The Curse

America is scarred by a prominent fault-line. It’s been there since the nation’s birth. Geographically, it follows the Potomac and Ohio Rivers, tracks roughly the 32nd parallel, then drops to the Rio Grande east of New Mexico. Conversely, the great divide cannot be simplified as purely geographic, for it cuts through households in all 50 states. On the other hand, the Blue-Red state schism resembles the Blue-Gray split 150-years before. The Old Confederacy has risen again in the 21st, and you can see it clearly displayed on election night maps.

Yet it’s more complex. The divide is also apparent between religious bodies. Fundamentalist denominations are on one side; mainline denominations on the other. Traditional class warfare also plays a dynamic on the fault-line; the “have’s” (and those that identify with the rich ‘cause they want to be also) are principally on the red team while the “have-not’s” (and those that empathize with the poor and middle class) are on the blue.

At this time in U.S. history, the divide is widening again to dangerous levels, and there are several factors contributing: Political polarization, income disparity, unemployment, homelessness, unfair global trade agreements that re-sanction slave labor, the “dumbing-down” of society, corporate takeover of media and elections, and burgeoning religious movements identifying with the affluent in contradiction to original doctrine.

And at the heart of the great divide is the modern Republican Party. Its political operatives made a conscious decision three decades ago to win at any cost, including compromising traditional values that moderated our political system to civility and accepted standards of discourse. No longer is there a conscience to constrain; all tactics are on-the-table. As part of the conscious decision to include the unconscionable, the GOP has embraced deceit, fear, greed, and hate as part of its fabric. The composition is damaging to the nation as a whole, not just the party, and they care not. All that matters is objective; winning is the only thing that counts. The end justifies the means.

Nixon coined the new political reality that widened the gap, “Southern Strategy.” He and many other politicians recognized the passing of Civil Rights legislation in the mid-60s would lead to the end of Democratic domination over the Old South. Republicans quickly moved to fill the vacuum by converting former Dixiecrats and Klansmen into the GOP. The process is practically complete after 46 years.

“[The far right cannot] discount the fact that sitting in their parlor is the Ku Klux Klan, the American Nazi Party, every racist group in the United States and not a few of some Fascist orders that have scrambled their way up from the sewers to a position of new respectability.” – Rod Serling, 1964 Los Angeles Times

This is America’s curse, her fault-line. Canada’s may be the French and English gap, Britain has its Northern Ireland, Scotland and Wales; India is divided by the traditional caste system; and China is plagued by its Tibet and Taiwan. In perspective, nearly every country has a fault-line that, if inflated, could resuscitate civil strife.

But America’s curse now seems more inflamed due to calculated Republican strategy, as mentioned.

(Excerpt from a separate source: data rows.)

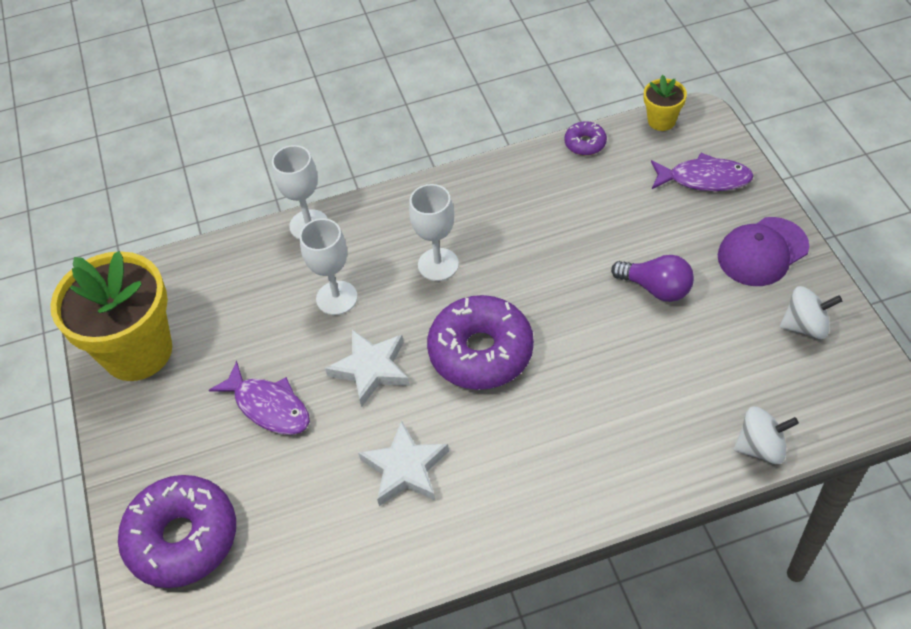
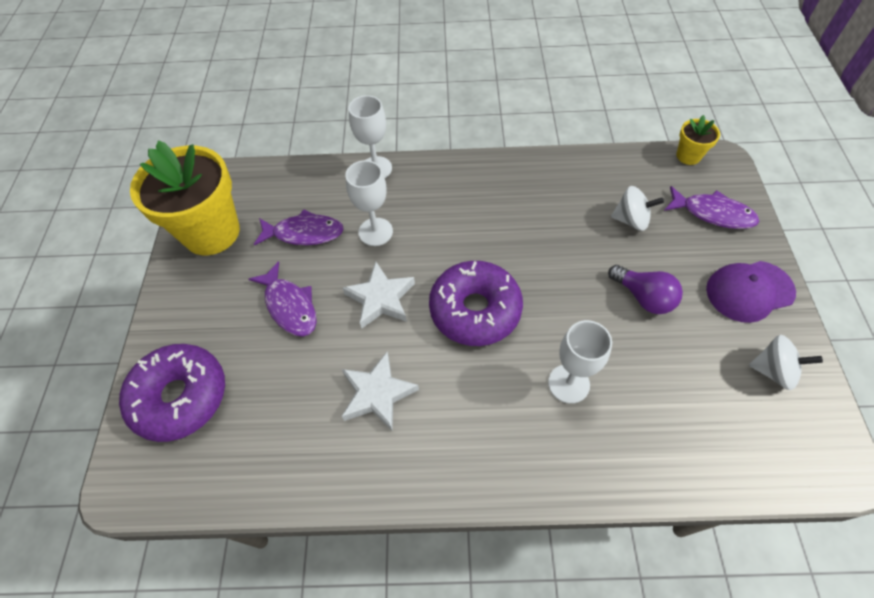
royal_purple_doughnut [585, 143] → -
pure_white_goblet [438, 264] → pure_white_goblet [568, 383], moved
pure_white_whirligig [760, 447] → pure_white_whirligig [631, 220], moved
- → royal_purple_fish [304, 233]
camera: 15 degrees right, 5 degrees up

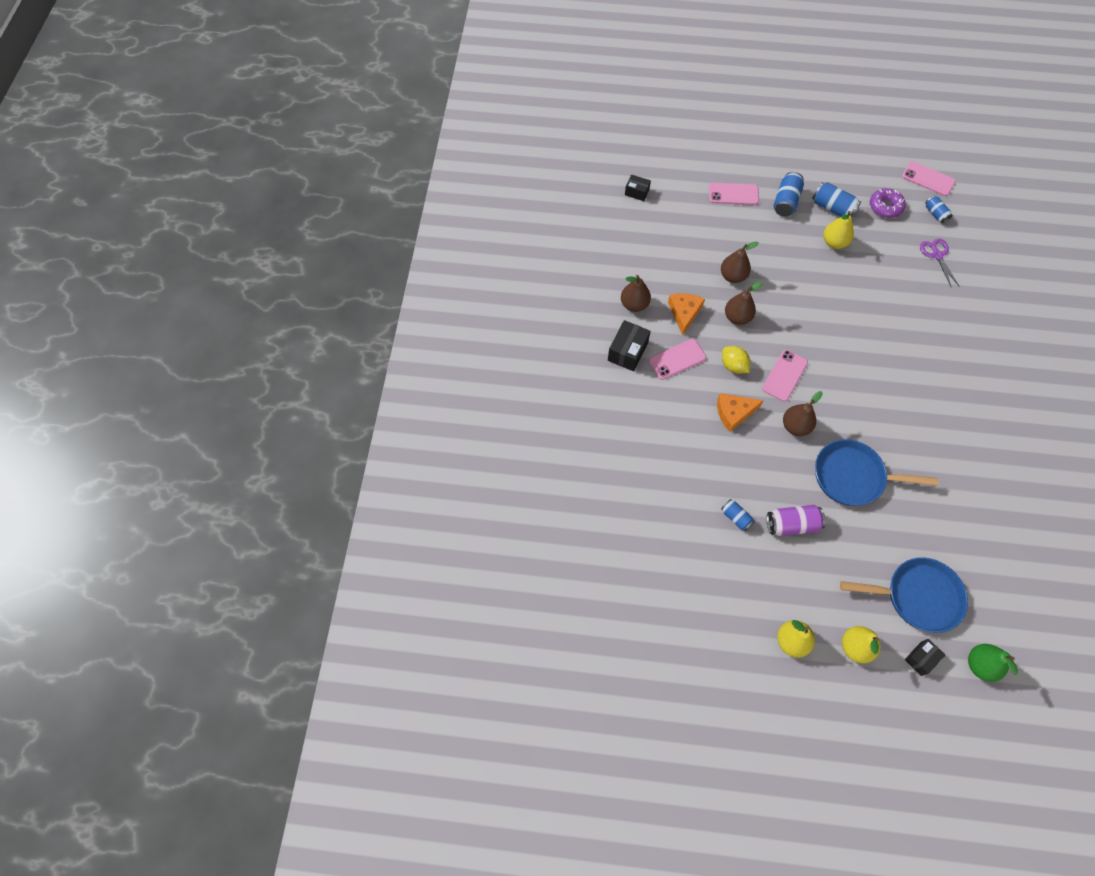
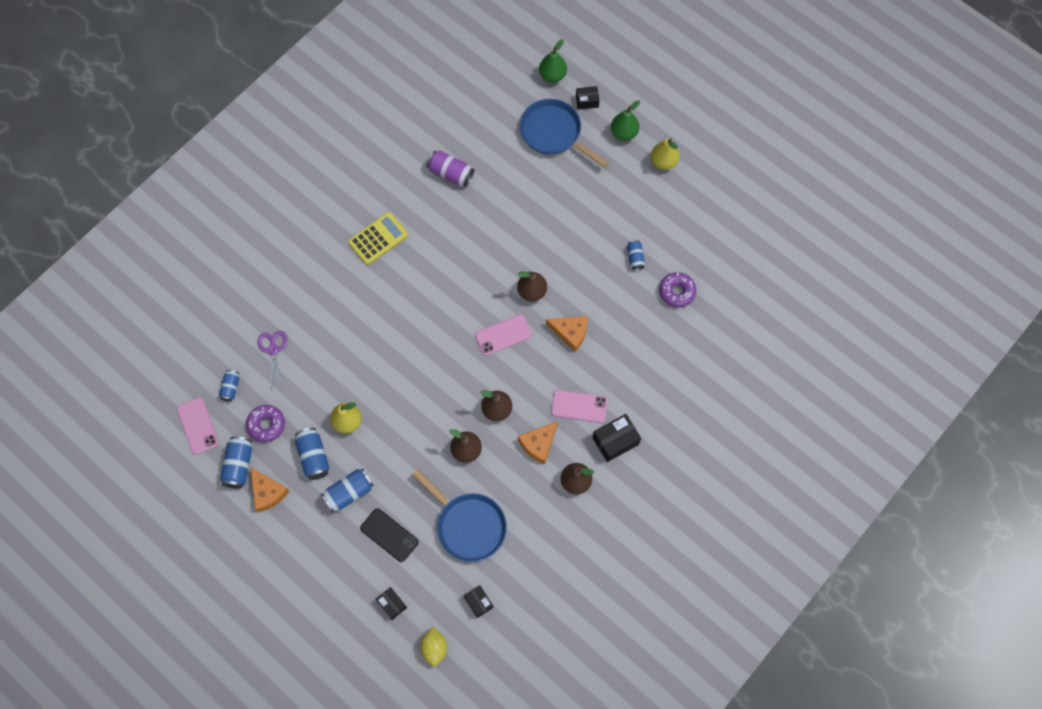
rose-pink_smartphone [733, 194] → jet-black_smartphone [389, 535]
royal_purple_scissors [937, 255] → royal_purple_scissors [273, 350], 150 degrees clockwise
yellow_citrus_fruit [733, 366] → yellow_citrus_fruit [434, 648], moved
cobalt_pan [853, 476] → cobalt_pan [468, 525], moved
royal_purple_can [792, 524] → royal_purple_can [451, 173], moved
yellow_pear [855, 647] → leaf-green_pear [624, 133]
- → yellow_calculator [378, 239]
- → royal_purple_doughnut [677, 292]
- → cobalt_can [239, 465]
- → bright_orange_piece_of_cheese [267, 492]
- → jet-black_box [392, 604]
camera: 145 degrees left, 5 degrees up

America’s curse is the same for all fading empires – destructive division. Rome fell from within, not from without. History tells us more Romans died during the decaying period from domestic disputes and religious rivalries than from outside barbarians. The scene was neighbor against neighbor; kin vs. kin. In addition, the distant provinces became more detached from Rome over centuries.

Internal decay is far more lethal than external. Invaders are usually stopped at the gate. But only when an empire is defeated internally may external forces penetrate to finish the job. Of course, Rome’s fall was over a period of centuries, plus the Western Empire fell nearly a thousand years before the Eastern. If only America could be so lucky.

I see the Republican Party [with all its tentacles and artificially spawned groups] as America’s curse – its decadence. Republicans are always demonizing Democrats, I realize. But I actually believe Republicans are the element of the nation’s decay. Nothing good for the country can be passed because Republicans stand in the way. Their immaturity blocks everything America needs to recover, and if they don’t get their way in concentrating wealth into their rich friends’ hands, they throw childish tantrums – literally.

The Republican curse is like a method of Roman torture whereby a rotting corpse is strapped to a healthy person’s body until the decomposing excrement and bacteria infects the living tissue and the healthy individual succumbs to a slow, torturous death. The dead body is the GOP and the living human – carrying around the weight of the decaying body while at the same time attempting to survive and provide necessities to sustain that existence – is the nation.

Admittedly, this is a grotesque metaphor of the current condition. But the end justifies the description. Aren’t we dying as a nation because the Republican Party – with its obsession with guns, violence, wars, myths, fear and hate – is tied to our backs? Somehow we can’t rid ourselves of their influence; neither can we escape to another planet. We’re married to the mob and tortured forever.

The Nazis Party, with its nasty little prejudices and cultic myths, was Germany’s dead corpse strapped to its back. Republicans are ours.